Anche i gesti più estremi e le parole più inafferrabili, ricollocati nella storia della persona, diventano comprensibili ed accessibili.
Questo è un concetto fondamentale richiamato con insistenza da Salomon Resnik, noto psicoterapeuta di scuola argentina e di formazione culturale europea. Del resto, lo stesso Boezio riconduceva alla necessità di vedere in ogni uomo un microcosmo a sé.

Libera.mente vuole pertanto approcciare il tema del disagio mentale e della malattia con una visione pluridisciplinare.
La psichiatria più aggiornata è convinta che tale approccio deve mirare a ciò che il paradigma della salute mentale comporta nei profili: biologico, psichico e ambientale e quindi nel risvolto sociale.
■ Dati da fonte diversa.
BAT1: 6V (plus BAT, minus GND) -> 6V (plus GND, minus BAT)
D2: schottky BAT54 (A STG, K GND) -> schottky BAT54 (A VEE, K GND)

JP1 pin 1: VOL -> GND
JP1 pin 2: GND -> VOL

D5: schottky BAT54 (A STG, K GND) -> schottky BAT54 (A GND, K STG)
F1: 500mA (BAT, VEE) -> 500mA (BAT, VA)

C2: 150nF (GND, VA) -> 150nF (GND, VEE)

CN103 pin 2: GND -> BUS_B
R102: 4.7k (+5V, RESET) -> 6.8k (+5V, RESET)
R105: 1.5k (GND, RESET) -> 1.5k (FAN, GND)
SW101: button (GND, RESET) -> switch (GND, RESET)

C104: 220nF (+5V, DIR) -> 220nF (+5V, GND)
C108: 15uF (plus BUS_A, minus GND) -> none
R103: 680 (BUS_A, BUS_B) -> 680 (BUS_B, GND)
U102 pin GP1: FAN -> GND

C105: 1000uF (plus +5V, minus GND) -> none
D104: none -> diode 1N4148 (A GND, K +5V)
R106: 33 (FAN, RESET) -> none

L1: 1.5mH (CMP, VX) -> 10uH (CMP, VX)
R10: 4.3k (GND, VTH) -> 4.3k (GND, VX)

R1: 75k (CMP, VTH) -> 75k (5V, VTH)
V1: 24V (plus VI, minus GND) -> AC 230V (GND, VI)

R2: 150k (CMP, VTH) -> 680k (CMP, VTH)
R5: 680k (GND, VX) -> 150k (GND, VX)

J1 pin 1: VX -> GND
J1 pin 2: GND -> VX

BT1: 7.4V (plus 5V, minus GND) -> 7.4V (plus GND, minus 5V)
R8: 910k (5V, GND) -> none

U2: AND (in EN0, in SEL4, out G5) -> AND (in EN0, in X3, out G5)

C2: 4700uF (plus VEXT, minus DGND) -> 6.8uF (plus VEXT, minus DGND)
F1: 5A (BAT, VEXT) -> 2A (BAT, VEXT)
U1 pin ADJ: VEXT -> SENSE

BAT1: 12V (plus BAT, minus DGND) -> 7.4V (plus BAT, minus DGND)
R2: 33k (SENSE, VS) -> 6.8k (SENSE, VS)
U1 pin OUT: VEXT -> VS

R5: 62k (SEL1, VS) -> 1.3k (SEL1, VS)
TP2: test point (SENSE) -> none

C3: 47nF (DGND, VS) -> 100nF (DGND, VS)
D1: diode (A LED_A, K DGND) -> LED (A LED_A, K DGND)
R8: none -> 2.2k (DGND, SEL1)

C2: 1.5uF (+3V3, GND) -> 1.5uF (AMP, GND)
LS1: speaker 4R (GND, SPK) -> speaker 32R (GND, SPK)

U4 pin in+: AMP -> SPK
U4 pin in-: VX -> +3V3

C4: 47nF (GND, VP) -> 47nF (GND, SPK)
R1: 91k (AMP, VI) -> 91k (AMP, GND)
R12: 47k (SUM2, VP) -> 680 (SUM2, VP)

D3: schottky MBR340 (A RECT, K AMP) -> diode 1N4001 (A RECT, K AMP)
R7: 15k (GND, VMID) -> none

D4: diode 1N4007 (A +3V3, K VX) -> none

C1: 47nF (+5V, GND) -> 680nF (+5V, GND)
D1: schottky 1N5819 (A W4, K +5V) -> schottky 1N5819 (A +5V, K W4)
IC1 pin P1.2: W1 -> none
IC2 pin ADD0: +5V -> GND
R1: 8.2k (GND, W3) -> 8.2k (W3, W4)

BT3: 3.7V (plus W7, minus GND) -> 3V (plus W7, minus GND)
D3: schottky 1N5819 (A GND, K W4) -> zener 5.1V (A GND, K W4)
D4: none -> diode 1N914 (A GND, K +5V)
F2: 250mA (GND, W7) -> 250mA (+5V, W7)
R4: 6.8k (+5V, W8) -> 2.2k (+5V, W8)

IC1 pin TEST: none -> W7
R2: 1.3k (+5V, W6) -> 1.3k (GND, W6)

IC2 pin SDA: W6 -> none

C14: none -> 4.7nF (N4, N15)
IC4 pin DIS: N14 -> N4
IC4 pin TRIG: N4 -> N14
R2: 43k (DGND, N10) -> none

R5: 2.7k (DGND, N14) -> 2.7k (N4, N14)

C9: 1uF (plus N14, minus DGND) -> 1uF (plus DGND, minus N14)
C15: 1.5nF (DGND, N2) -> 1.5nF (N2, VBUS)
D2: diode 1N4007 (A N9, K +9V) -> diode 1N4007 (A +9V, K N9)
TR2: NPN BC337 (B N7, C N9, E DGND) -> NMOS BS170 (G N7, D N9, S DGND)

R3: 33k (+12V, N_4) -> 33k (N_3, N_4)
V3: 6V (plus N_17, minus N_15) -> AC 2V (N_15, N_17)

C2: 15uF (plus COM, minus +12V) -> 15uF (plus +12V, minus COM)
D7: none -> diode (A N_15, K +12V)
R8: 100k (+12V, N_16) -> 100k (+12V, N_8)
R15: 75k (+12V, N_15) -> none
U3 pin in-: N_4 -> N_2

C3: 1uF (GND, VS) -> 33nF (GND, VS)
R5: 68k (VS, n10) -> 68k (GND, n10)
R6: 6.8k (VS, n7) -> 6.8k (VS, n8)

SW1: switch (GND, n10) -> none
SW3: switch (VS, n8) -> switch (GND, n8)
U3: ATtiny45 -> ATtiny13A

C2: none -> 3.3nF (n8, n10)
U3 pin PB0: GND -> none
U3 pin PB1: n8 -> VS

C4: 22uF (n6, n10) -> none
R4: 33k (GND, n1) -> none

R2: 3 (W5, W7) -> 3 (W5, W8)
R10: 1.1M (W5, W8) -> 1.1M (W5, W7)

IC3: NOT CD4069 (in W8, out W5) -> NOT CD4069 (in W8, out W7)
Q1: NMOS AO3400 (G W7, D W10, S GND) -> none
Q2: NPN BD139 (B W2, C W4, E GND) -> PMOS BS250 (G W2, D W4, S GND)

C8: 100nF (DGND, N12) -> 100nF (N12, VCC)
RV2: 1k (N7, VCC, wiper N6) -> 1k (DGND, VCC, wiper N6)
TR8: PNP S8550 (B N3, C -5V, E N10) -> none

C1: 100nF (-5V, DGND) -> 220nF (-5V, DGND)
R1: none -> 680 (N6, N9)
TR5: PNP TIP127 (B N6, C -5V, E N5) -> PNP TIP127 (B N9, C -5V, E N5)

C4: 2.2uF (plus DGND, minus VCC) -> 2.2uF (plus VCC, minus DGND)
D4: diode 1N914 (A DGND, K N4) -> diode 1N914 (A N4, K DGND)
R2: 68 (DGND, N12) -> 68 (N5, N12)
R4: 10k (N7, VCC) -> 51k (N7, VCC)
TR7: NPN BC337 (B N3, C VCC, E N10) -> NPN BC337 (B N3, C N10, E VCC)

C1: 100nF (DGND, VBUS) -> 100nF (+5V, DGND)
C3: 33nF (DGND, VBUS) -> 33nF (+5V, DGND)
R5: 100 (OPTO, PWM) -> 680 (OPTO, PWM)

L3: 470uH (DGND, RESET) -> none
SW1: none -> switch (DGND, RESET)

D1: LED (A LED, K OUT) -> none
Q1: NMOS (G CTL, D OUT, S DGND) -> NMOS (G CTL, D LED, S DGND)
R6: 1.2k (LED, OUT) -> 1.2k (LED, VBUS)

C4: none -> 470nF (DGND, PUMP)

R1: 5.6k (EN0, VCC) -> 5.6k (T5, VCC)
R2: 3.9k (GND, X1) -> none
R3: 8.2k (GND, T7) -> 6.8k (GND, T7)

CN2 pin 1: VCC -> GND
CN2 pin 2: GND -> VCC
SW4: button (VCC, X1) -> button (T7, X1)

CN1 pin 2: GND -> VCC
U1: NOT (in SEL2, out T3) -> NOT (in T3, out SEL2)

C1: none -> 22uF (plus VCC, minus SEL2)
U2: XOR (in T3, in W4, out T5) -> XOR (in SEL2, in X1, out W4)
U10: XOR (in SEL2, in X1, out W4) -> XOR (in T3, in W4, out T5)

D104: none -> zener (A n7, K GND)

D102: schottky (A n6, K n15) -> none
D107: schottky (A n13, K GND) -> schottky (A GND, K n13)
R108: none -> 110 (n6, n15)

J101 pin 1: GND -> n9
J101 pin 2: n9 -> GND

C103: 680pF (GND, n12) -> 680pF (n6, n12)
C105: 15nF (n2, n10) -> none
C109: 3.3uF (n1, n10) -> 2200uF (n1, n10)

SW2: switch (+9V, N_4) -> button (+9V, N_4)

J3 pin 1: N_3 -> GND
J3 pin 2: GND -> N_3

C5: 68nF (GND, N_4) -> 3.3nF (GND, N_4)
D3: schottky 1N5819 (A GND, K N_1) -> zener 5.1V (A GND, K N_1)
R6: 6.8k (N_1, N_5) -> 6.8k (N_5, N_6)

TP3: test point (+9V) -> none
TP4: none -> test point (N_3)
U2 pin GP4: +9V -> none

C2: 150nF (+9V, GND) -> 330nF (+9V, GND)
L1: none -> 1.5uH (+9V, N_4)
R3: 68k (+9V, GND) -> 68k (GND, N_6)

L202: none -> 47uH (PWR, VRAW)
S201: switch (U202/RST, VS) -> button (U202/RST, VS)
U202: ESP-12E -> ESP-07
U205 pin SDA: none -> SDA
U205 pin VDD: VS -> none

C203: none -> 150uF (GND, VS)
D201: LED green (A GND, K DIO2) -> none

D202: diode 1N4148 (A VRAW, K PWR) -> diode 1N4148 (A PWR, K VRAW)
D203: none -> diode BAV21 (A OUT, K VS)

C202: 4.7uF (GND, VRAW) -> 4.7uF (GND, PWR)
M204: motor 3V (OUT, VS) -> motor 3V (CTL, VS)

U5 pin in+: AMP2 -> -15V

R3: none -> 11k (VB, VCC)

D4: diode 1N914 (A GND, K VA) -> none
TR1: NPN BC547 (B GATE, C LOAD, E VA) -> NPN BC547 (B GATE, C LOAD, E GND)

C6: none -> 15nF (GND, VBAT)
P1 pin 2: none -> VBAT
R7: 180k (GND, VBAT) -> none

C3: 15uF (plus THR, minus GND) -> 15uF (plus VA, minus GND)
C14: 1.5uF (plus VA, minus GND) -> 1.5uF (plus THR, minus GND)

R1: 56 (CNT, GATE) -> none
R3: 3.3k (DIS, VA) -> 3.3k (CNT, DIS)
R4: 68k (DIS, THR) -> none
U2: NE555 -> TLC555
Questo ultimo aspetto va inteso nel senso della liberazione dalla cultura manicomiale.

Ciò consente di entrare nelle espressioni e nei gesti più intensi per trovare un collegamento tra una vita disturbata e la nostra.
E’ necessario allora guardare con disponibilità nuova a ciò che possono consentire gli accostamenti con la letteratura, con il cinema, con la musica, con la pittura, il teatro, in un continuo esplorare di possibilità e percorsi che concorrono a leggere più compiutamente i comportamenti del disturbo psichico.

Certo che occorre preparare la società, ecco perché si parla di risposta ambientale, affinché una nuova cultura non consideri il disagiato psichico un “malato mentale”, infatti la persona non accetta questa collocazione e si rifiuta di riconoscere il proprio stato di disagio.

In questo modo, si perpetua un circuito vizioso: io non mi riconosco nel bisogno di aiuto, perché tu mi consideri malato mentale ed il mio stato di disagio aumenta aggravandosi nel tempo della mancata risposta e della non presa in cura.
Occorre quindi che cambi tale lettura, che prenda il sopravvento la cultura del bisogno di cura, senza alcuna etichetta, inteso come “bisogno normale”, nei confronti di “una patologia normale”. Non deve esistere la preoccupazione di essere allentati socialmente.

Il disagiato psichico non è un potenziale criminale, così come non lo è il cardiopatico, il diabetico o chi soffre di patologie debilitanti.
Allora: inclusione sociale e, per eccellenza, la pietra angolare di tale concetto diventa il lavoro. Non più lavoro inteso come supporto di terapia, ma come diritto al lavoro. Del resto, la pratica di questo diritto è molto spesso risolutrice. Le persone colpite da disagio mentale non sono improduttive. Ormai moltissimi giovani entrano nel mondo del lavoro e sono in grado di vivere autonomamente.